Comment by thraxil

3 years ago

It's not intended to be rigorous. The context here is that Richard I. Cook, one of the main figures in safety and resilience engineering, who's published many, many papers on these topics died recently. The "How Complex Systems Fail" paper is intended to be a bit pithy and light; more an attempt at summarizing years of wisdom. See: https://www.adaptivecapacitylabs.com/blog/2022/09/12/richard...

Well, this sounds wrong to me:

> Catastrophe requires multiple failures – single point failures are not enough

My experience is that a single failure causes a cascade of subsequent failures. This topic is very interesting, but this post is more of a teaser of topics than a real explanation.

  • Places where a single failure in an otherwise perfectly functioning system can cause catastrophic outcomes are relatively easy to identify, relatively easy to argue need to be fixed and relatively easy to fix. As a result mature, complex systems have generally developed safety mechanisms for such issues. Once you have done that you need at least two failures (underlying issue + safety, hot+cold, or two interacting systems).

    I would suspect that your experience of single modes of failure being present are one of the following

    * Immature system (e.g. a startup) * One where failure is acceptable and so engineering isn't invested in solving these issues (i.e. the author is talking about disasters that kill people, not causing a few mins of ads not getthing shown) * Extreme organizational dysfunction (talking criminal negligence type stuff)

    • > Once you have done that you need at least two failures (underlying issue + safety, hot+cold, or two interacting systems).

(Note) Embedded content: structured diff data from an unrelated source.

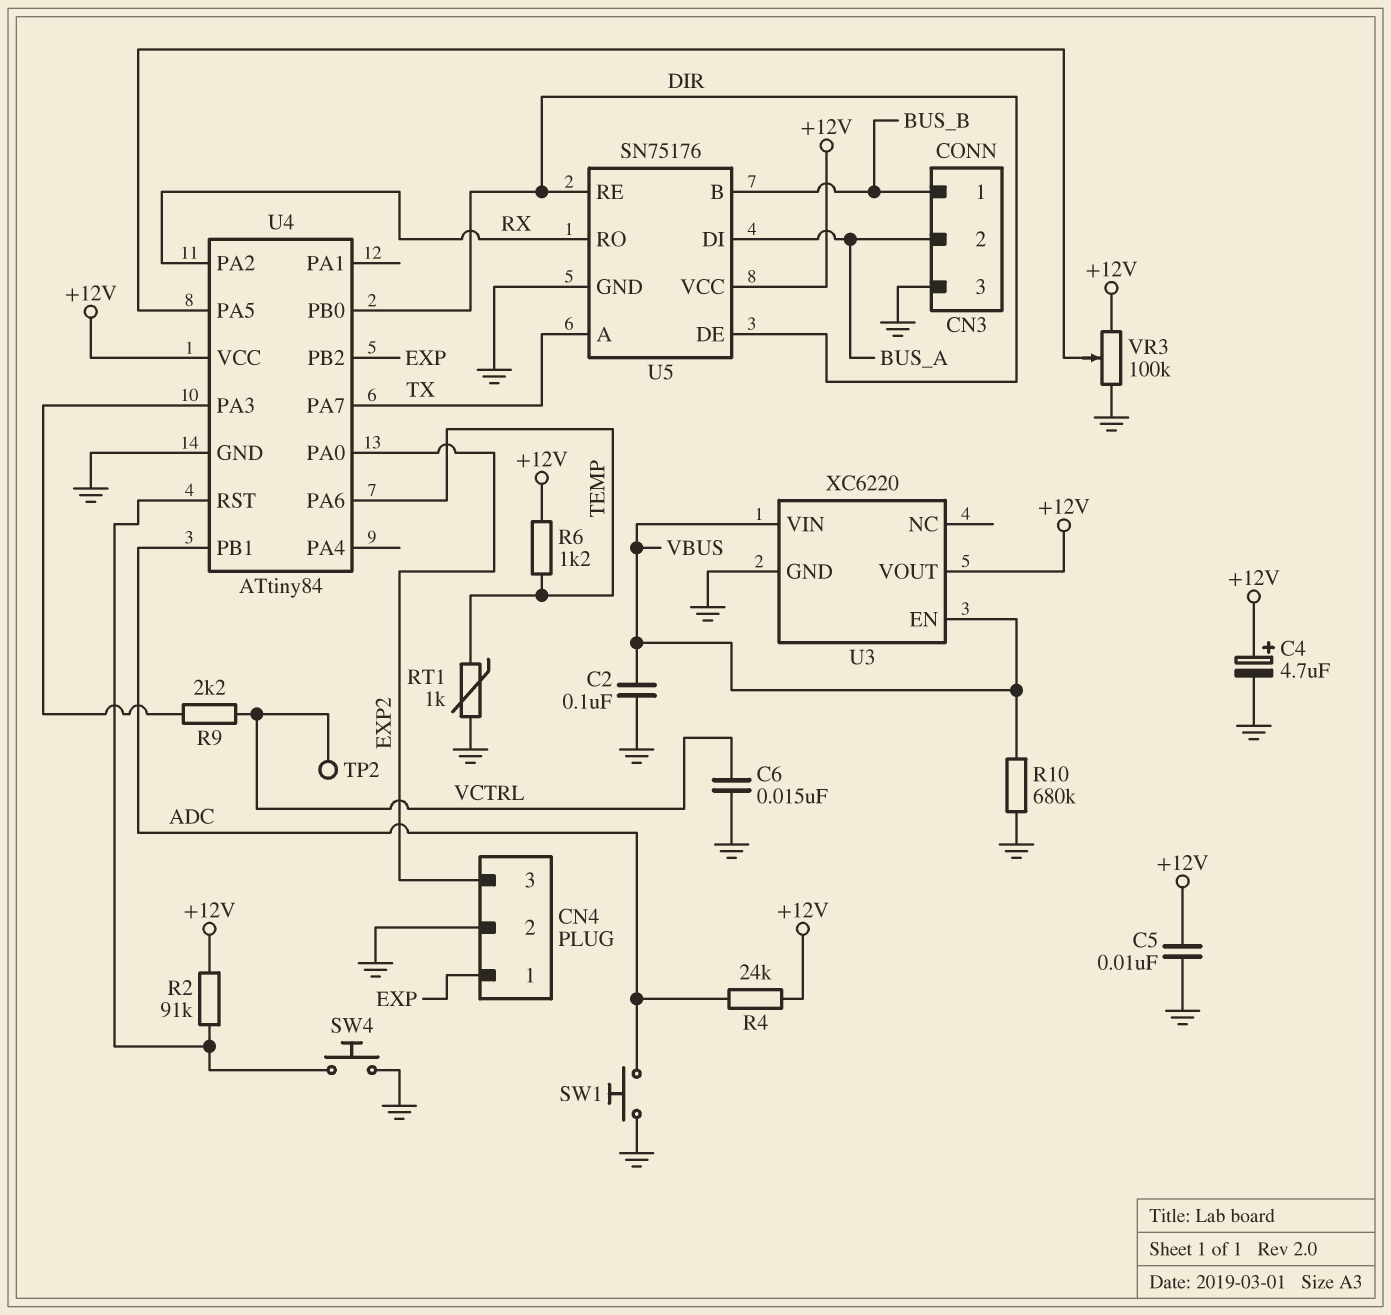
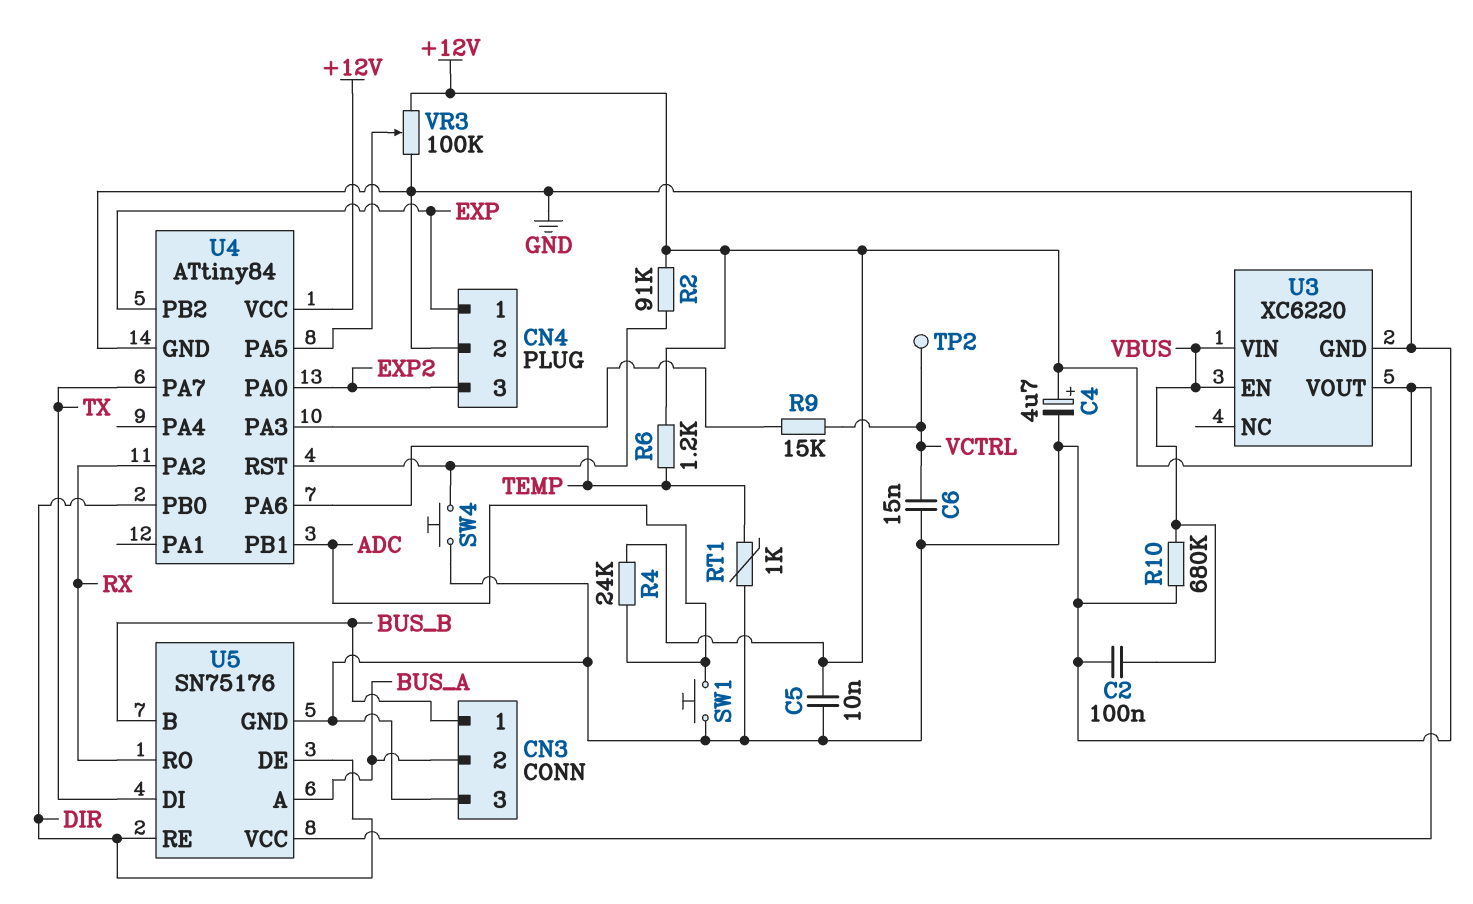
R9: 2.2k (U4/PA3, VCTRL) -> 15k (U4/PA3, VCTRL)
U5 pin A: TX -> BUS_A
U5 pin DI: BUS_A -> TX

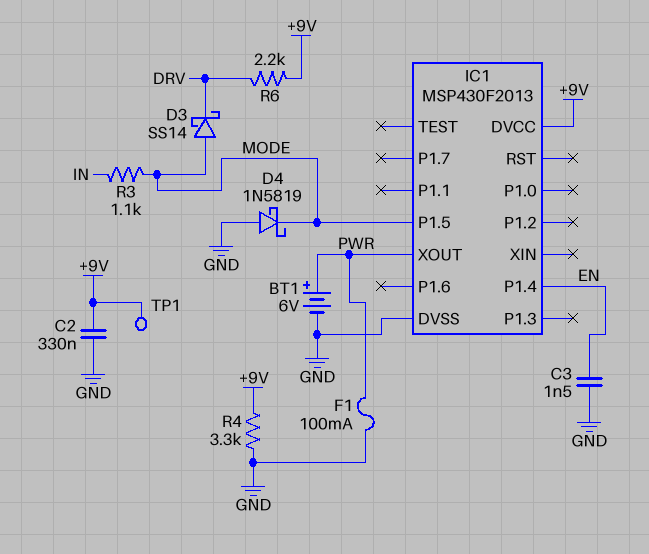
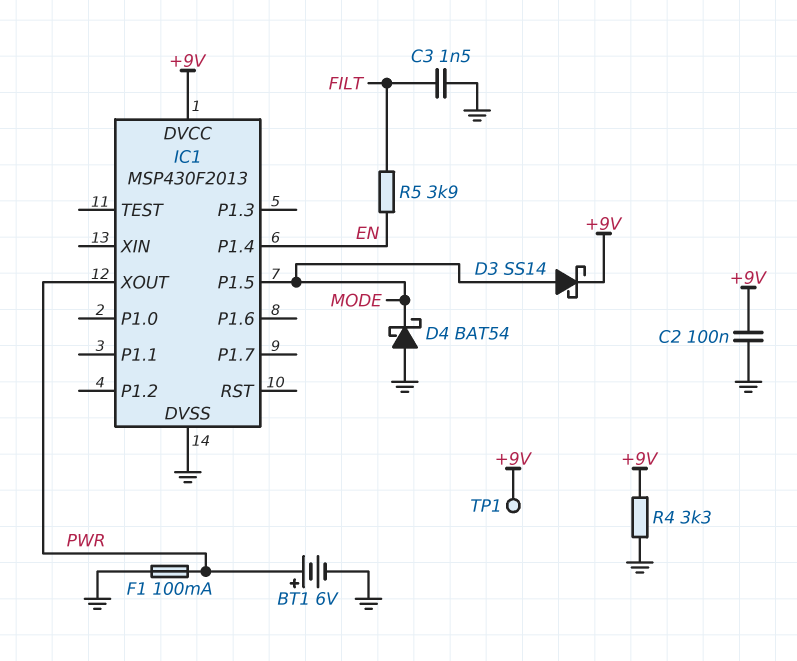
C2: 330nF (+9V, GND) -> 100nF (+9V, GND)
C3: 1.5nF (EN, GND) -> 1.5nF (FILT, GND)
D3: schottky SS14 (A MODE, K DRV) -> schottky SS14 (A MODE, K +9V)
D4: schottky 1N5819 (A GND, K MODE) -> schottky BAT54 (A GND, K MODE)
R3: 1.1k (IN, MODE) -> none
R5: none -> 3.9k (EN, FILT)
R6: 2.2k (+9V, DRV) -> none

      Ah, I missed the part where he said - except for distributed systems. The thing is, effectively all systems are distributed systems with two or more interacting subsystems.

      And no, I'm not talking about immature systems or ones where failure is acceptable. Queuing issues, for example, are well known to cause to cascading effects, and are not trivial to identify or solve.

      Even basic correctness issues can be very difficult to identify if you have a large permutation space and no model checking, and will also cascade.